Atmospheric rivers account for more than 30 percent of the total rainfall across the MENA region, with some areas seeing almost half their precipitation from rivers in the sky. “I believe if water storage systems are suitable, this huge amount of rainfall could be stored for coming droughts,” Akbary says.

Desertification may be kept at bay by the live-giving moisture in atmospheric rivers. CREDIT: Anas Albounni, KUST Review

In models simulating the year 2100, calibrated to represent a high-emissions future, we can see increases in atmospheric-river frequency in the North African coast, Turkey and Iran. This doesn’t mean the rest of the region will dry up: on the contrary, there is an expected increase in precipitation for the Arabian Peninsula.

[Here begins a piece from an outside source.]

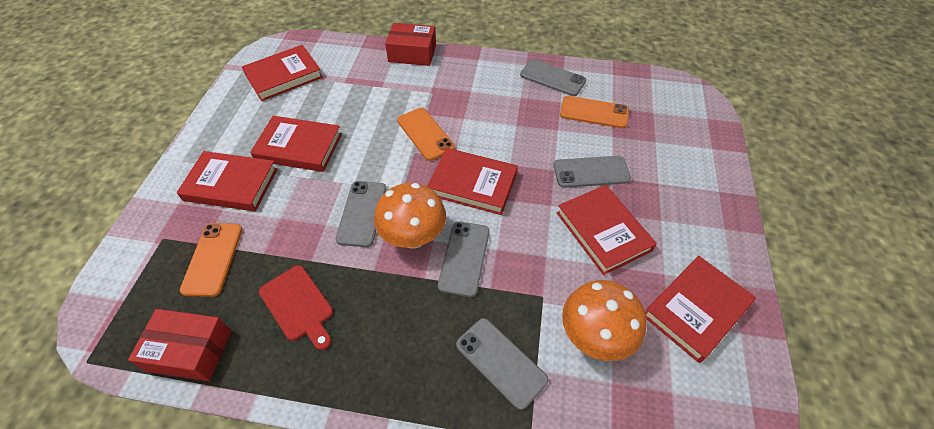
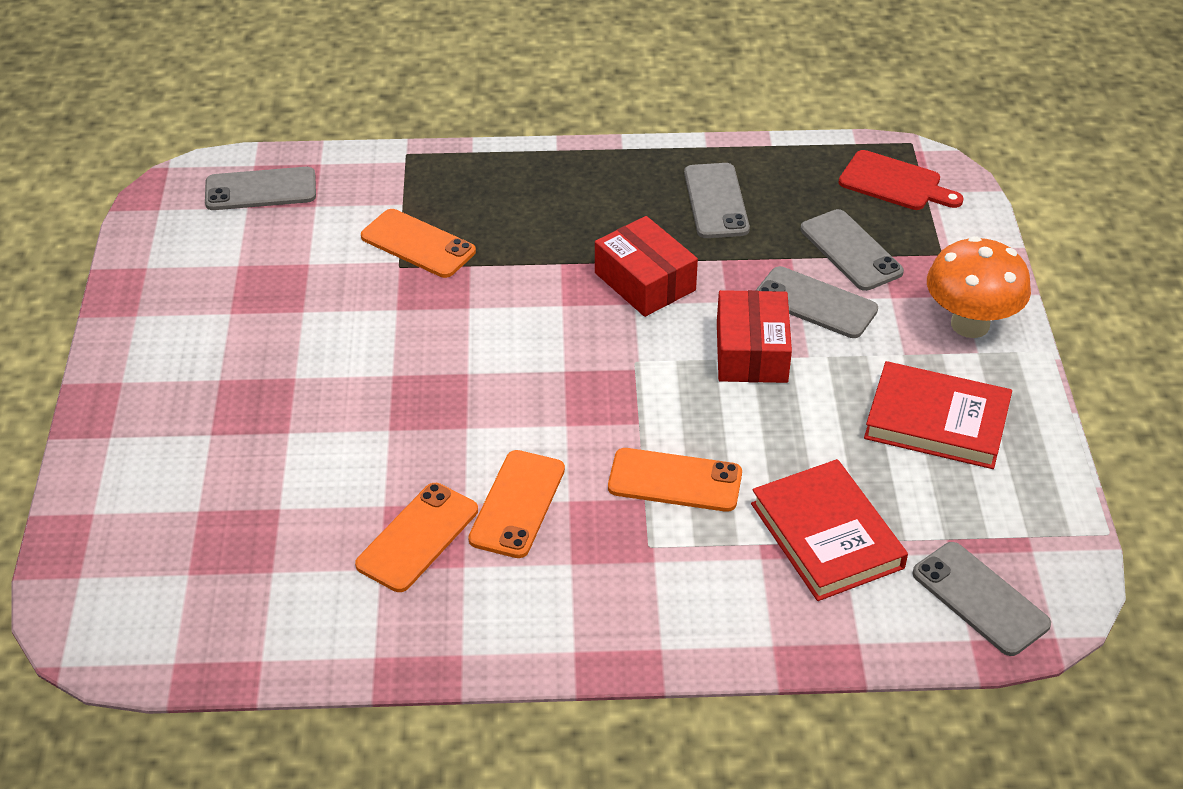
orange mushroom: 2 -> 1
orange phone: 3 -> 4
red book: 6 -> 2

From the Horn of Africa to the United Arab Emirates, more rain is coming. More water for a parched land can only be welcomed, but locals need to prepare for the accompanying high winds and flooding potential.

Mattingly thinks the largest impact from more frequent atmospheric rivers will be their effects on flooding and water resources. “More intense atmospheric rivers will lead directly to more intense floods in the future, and we are already seeing examples of extreme floods in recent years that were likely exacerbated by the fact a warmer atmosphere can hold more water vapor.

Although more rainfall might help replenish water resources in some areas, wetter and warmer atmospheric rivers will also present challenges to water managers in the future. For example, in areas such as the western U.S. that are heavily dependent on snow pack for their water resources, atmospheric rivers are expected to bring more rain to the region, rather than snow, which will likely result in depleted snow packs and stressed water resources during the dry summer months.”

In general, water managers are working to be more flexible in their approach to managing resources in the future.

Kyle Mattingly, University of Wisconsin

It’s not all doom and gloom, though, Mattingly is keen to point out. “I do think that in general, water managers are working to be more flexible in their approach to managing resources in the future. California is, again, a good example, because in the past few years they have had to deal with a few wet seasons against the backdrop of a long-term drought and overall warming that has depleted reservoirs and snow packs. The challenge seems to be to develop approaches that conserve the water delivered quickly during more intense rain events to help ride out drought years.”

Models from around the world agree: Atmospheric rivers will become more frequent and intense as the planet warms. The researchers behind these models also agree: Knowing how atmospheric rivers develop and move – and what they may pick up along the way – is an important step toward accurately predicting them and their associated rainfall.